Bluetooth 5 is officially the latest version of the popular wireless specification now that the Bluetooth Special Interest Group (SIG), a group of more than 30,000 companies using and fostering the standard, has approved its adoption. The group, based in Kirkland, Wash., announced the formal adoption of Bluetooth 5 this morning.
Bluetooth may be best known as the means of connecting cell phones to in-car audio-visual systems, allowing hands-free calling and playing music wirelessly. But it’s also used in medical equipment, home automation, manufacturing plants and fulfillment centers.
Compared to the current version of Bluetooth, the upgraded specification offers four times the range, twice the speed and eight times the broadcast-message capacity, the Bluetooth SIG said in a release. The longer range allows using Bluetooth-enabled devices anywhere in a home or other building. The higher speed enables the use of more responsive, high-performance devices. The increased broadcast-message size increases the data sent, for improved and more context-relevant uses.
The latest spec also includes updates intended to reduce interference with other wireless technologies.

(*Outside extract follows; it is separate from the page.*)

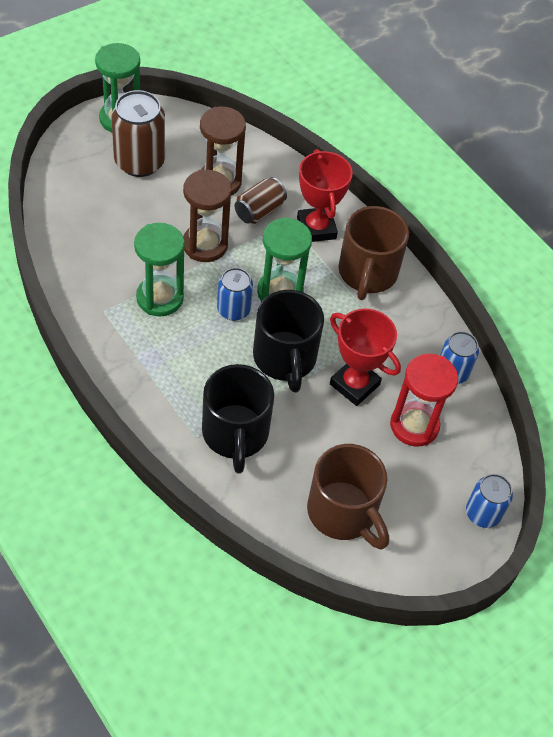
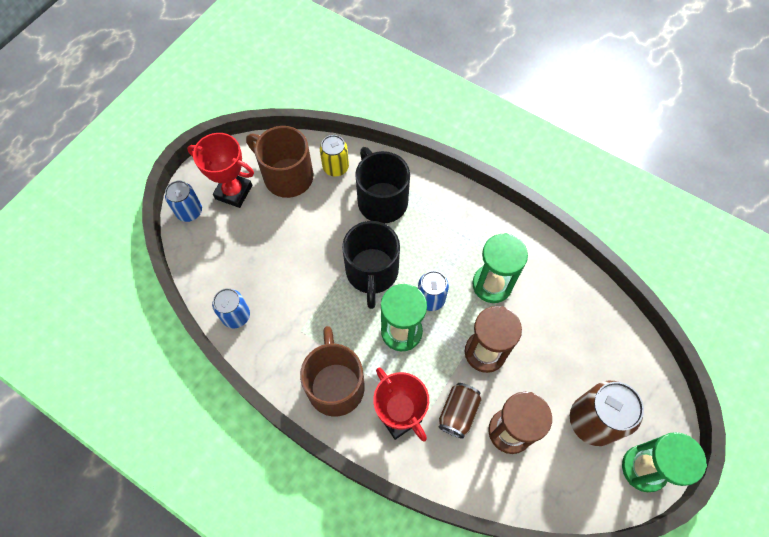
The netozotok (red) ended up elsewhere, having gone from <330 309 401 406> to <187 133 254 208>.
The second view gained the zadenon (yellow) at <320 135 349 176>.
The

Some 48 billion internet-enabled devices will be in use by 2021, nearly one-third of which will include Bluetooth, according to Ryan Martin, a senior analyst at ABI Research. Some competitors to Bluetooth include IrDA and HomeRF’s SWAP.
Consumers can expect to see products built with Bluetooth 5 within two to six months, the SIG said.
The name Bluetooth comes from the tenth-century Danish King Harald Blåtand — Harold Bluetooth, in English. King Blåtand helped unite warring factions in parts of what are now Norway, Sweden and Denmark. Similarly, Bluetooth technology was created as an open standard to allow connectivity and collaboration between disparate products and industries.